I spent the rest of that day calling all the members of the band at the church and attempting to explain what had happened. It was not very easy.
“Hey, Pythias. Do you have a second?”
“Sure.”
“Ummm. I got fired at the church.”
“What?!”
“Yeah. The Personnel Committee decided that I should be employed through November 1st. After that date, I will no longer be employed by the church.”
“Why?!”
“I’m not really sure. They didn’t say. We had been working on a job description, and there have been some problems.”
“When did this all start?”
“About a month ago.”
“What happened?”
“Well, do you remember that rabbit that Clytemnestra gave me?….”

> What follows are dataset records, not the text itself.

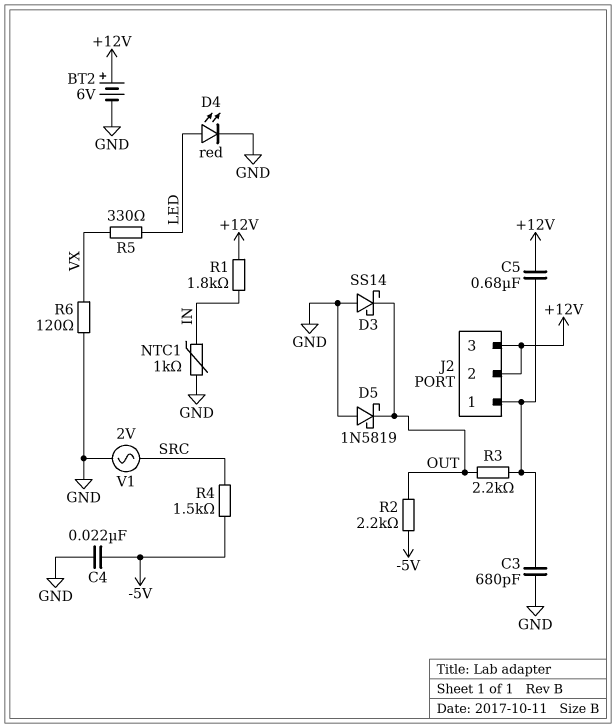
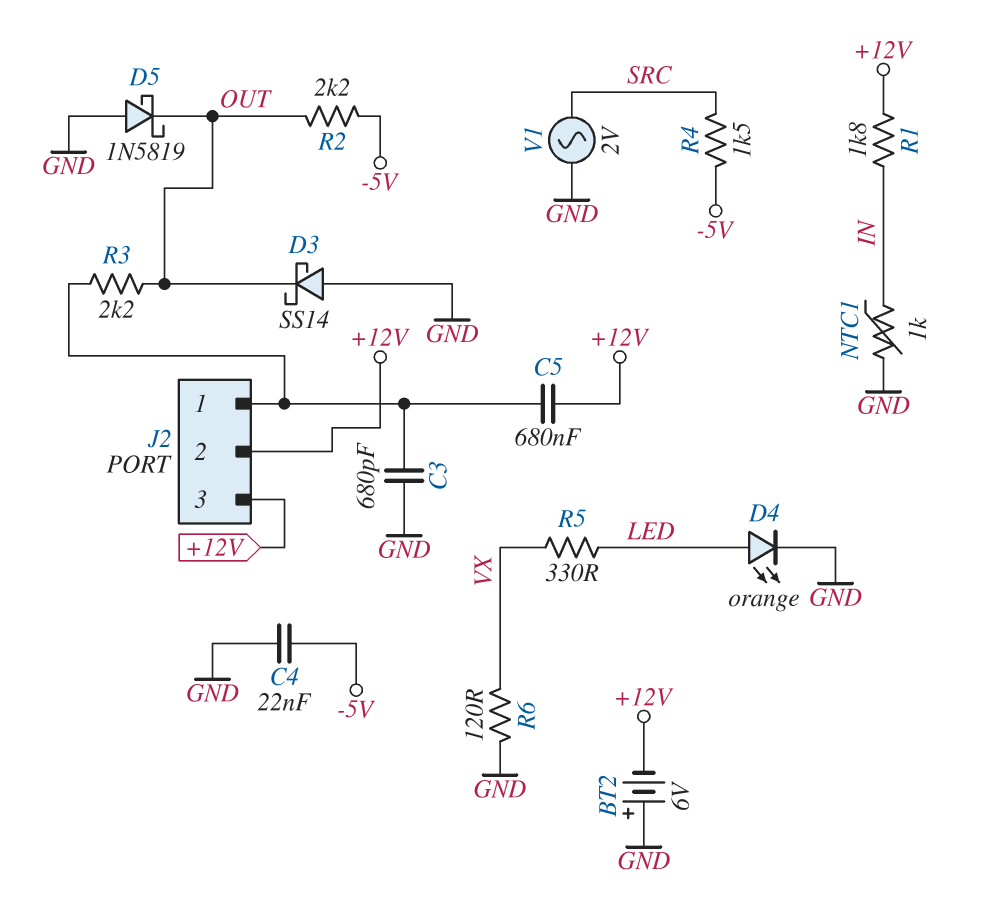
BT2: 6V (plus +12V, minus GND) -> 6V (plus GND, minus +12V)
D4: LED red (A LED, K GND) -> LED orange (A LED, K GND)

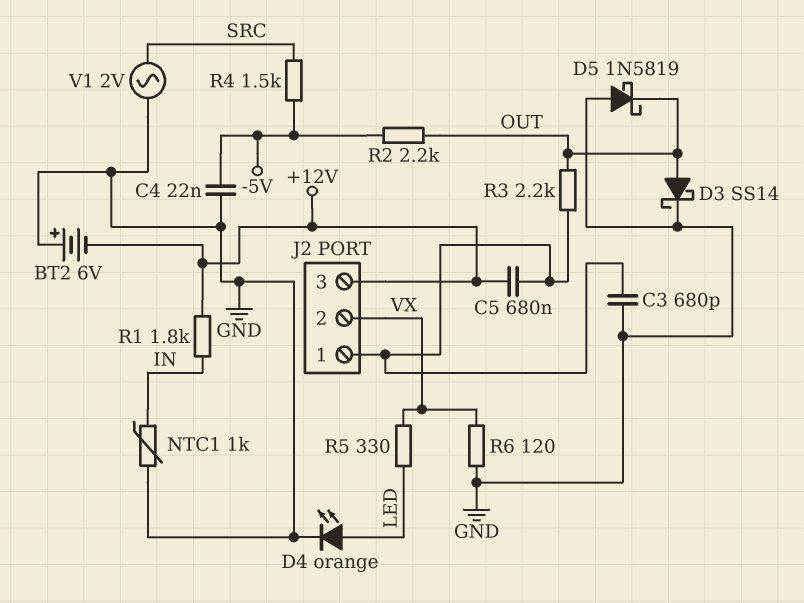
D3: schottky SS14 (A GND, K OUT) -> schottky SS14 (A OUT, K GND)
J2 pin 2: +12V -> VX

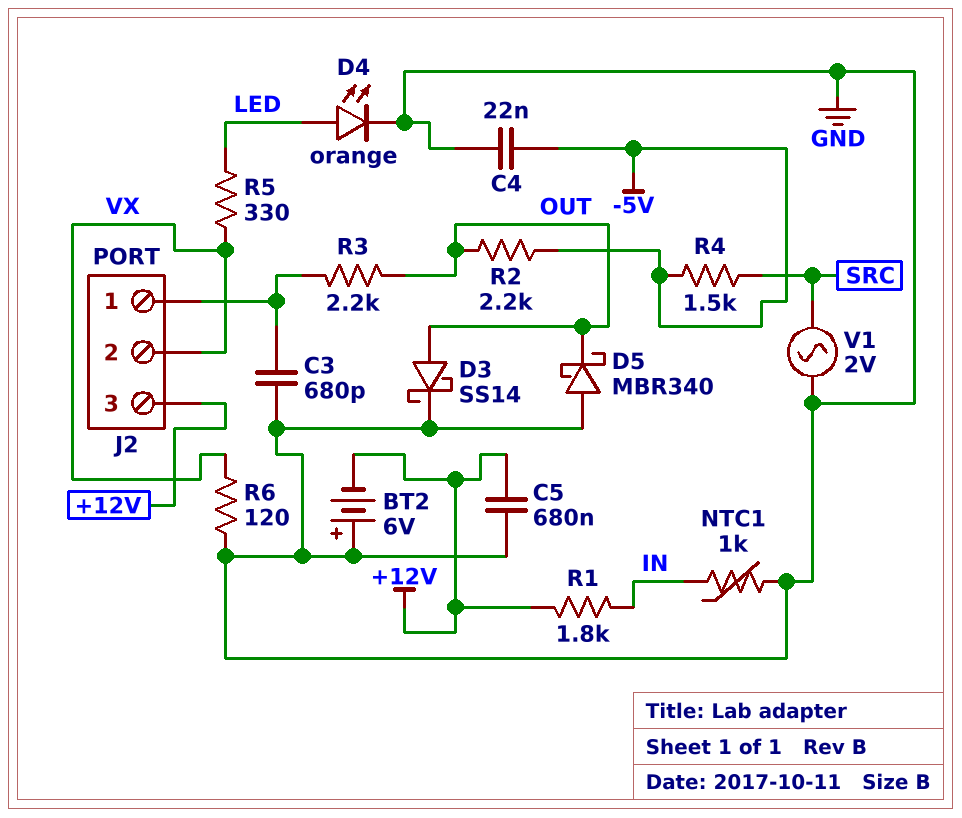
C5: 680nF (+12V, J2/1) -> 680nF (+12V, GND)
D5: schottky 1N5819 (A GND, K OUT) -> schottky MBR340 (A GND, K OUT)

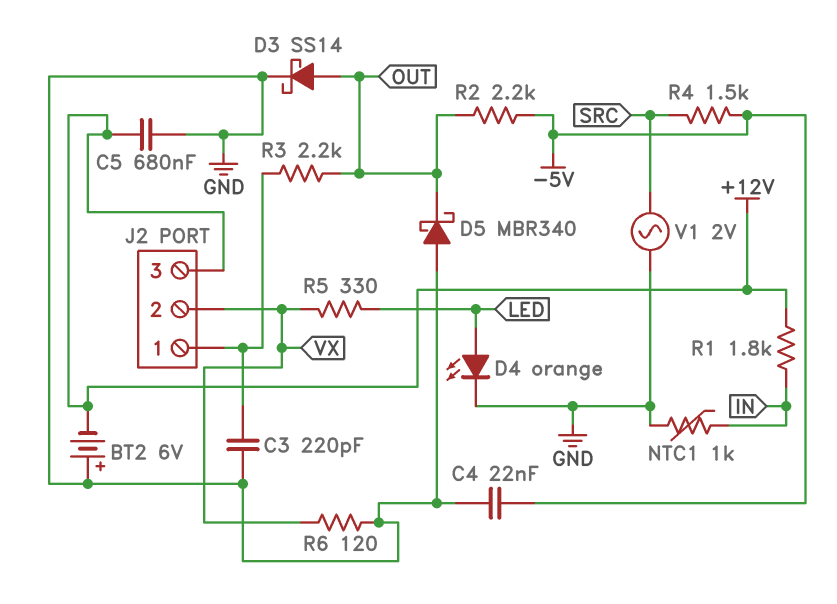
C3: 680pF (GND, J2/1) -> 220pF (GND, J2/1)

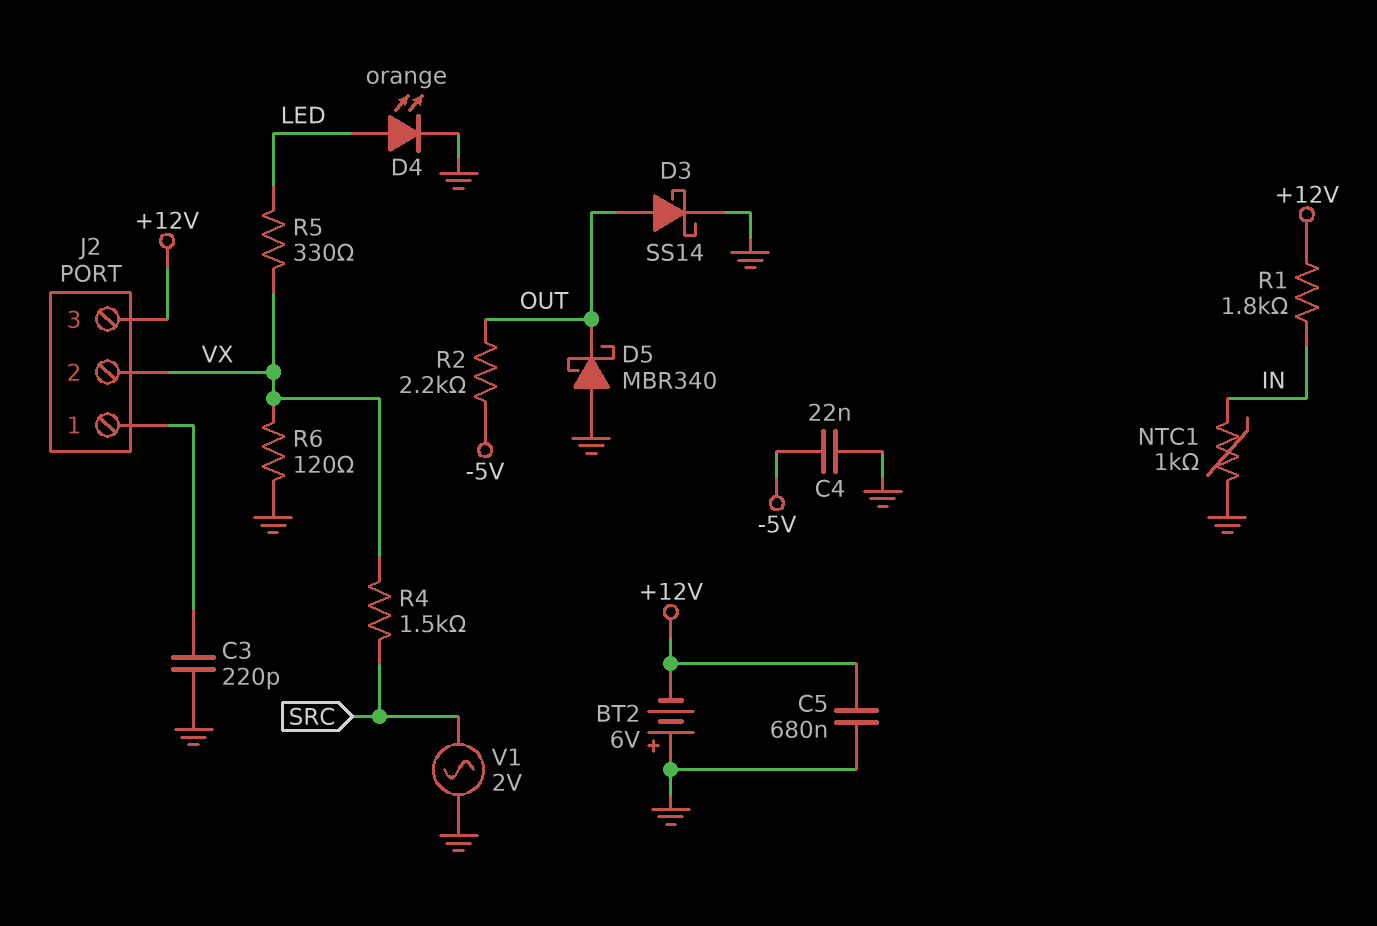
R3: 2.2k (J2/1, OUT) -> none
R4: 1.5k (-5V, SRC) -> 1.5k (SRC, VX)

I received a phone call from the pastor again the following afternoon. He was more agitated than he had been the previous day. “Kurt, the office has been flooded with calls, and I’ve had meetings with people who are extremely angry. Are you telling people that the church fired you?”
“Yes.”
“You can’t tell people that!”
“But, you did fire me.”
“You need to tell people that you resigned.”
“But I didn’t resign! You terminated my employment. You don’t get to do that and then tell everyone that I resigned.”
Another personnel committee meeting was assembled. This time, all of the people in the music program that thought I was doing a wonderful job were told about the meeting and were permitted to attend. At the end of a long boring talk where S.P.C.A. members were not allowed to raise issues, the committee decided that I should be re-hired, and my termination date was revoked.
The church and I continued in our relationship only as lovers who have broken up and tried to remain friends. It was like trying to live with a rabbit after you’ve agreed not to clean out her cage very often. It lasted a few short months. Jenn and I bought a house and moved away from the inspection team. Unfortunately, a disgruntled member of the committee (who had worked so hard to get me fired) soon claimed that we had not paid our first and last months rent. He simply garnished my wages without telling me. This resulted in a phone call during which he started screaming at Jennifer. I resigned the next day.
I’m really more bewildered than bitter when I reflect on the fact that I lost a church job by killing a rabbit. I’ve worked through all my forgiveness issues even after the church threatened to sue me for possession of the music that I wrote while I was employed there. As a family, we’ve worked our way through a few more domestic animals as well. After Bun Bun died, we lost Guiness the Guinea Pig, Spike the Florida Scrub Lizard, one mouse that died in a cage, one mouse that crawled out of it’s cage and was accidentally crushed to death by Jennifer during its capture, and Scratcher the Turtle who was released into a local lake. Our short experiment with a family fish tank ended after a trip to the fair. The boys won gold fish as prizes at the ring toss. When inserted into the family tank, the Carny fish consumed the pet store fish in one night. We took our anger out on the Carny fish by putting Scratcher the Turtle in their tank. He finished off the Carny fish faster than the man at the ring toss can take your money. All of these animals have been gathered to their fathers without negative affect on my employment.
After taking two weeks off, I took an interim job at a charismatic Methodist church where the music director had just been terminated for having an affair with the accompanist.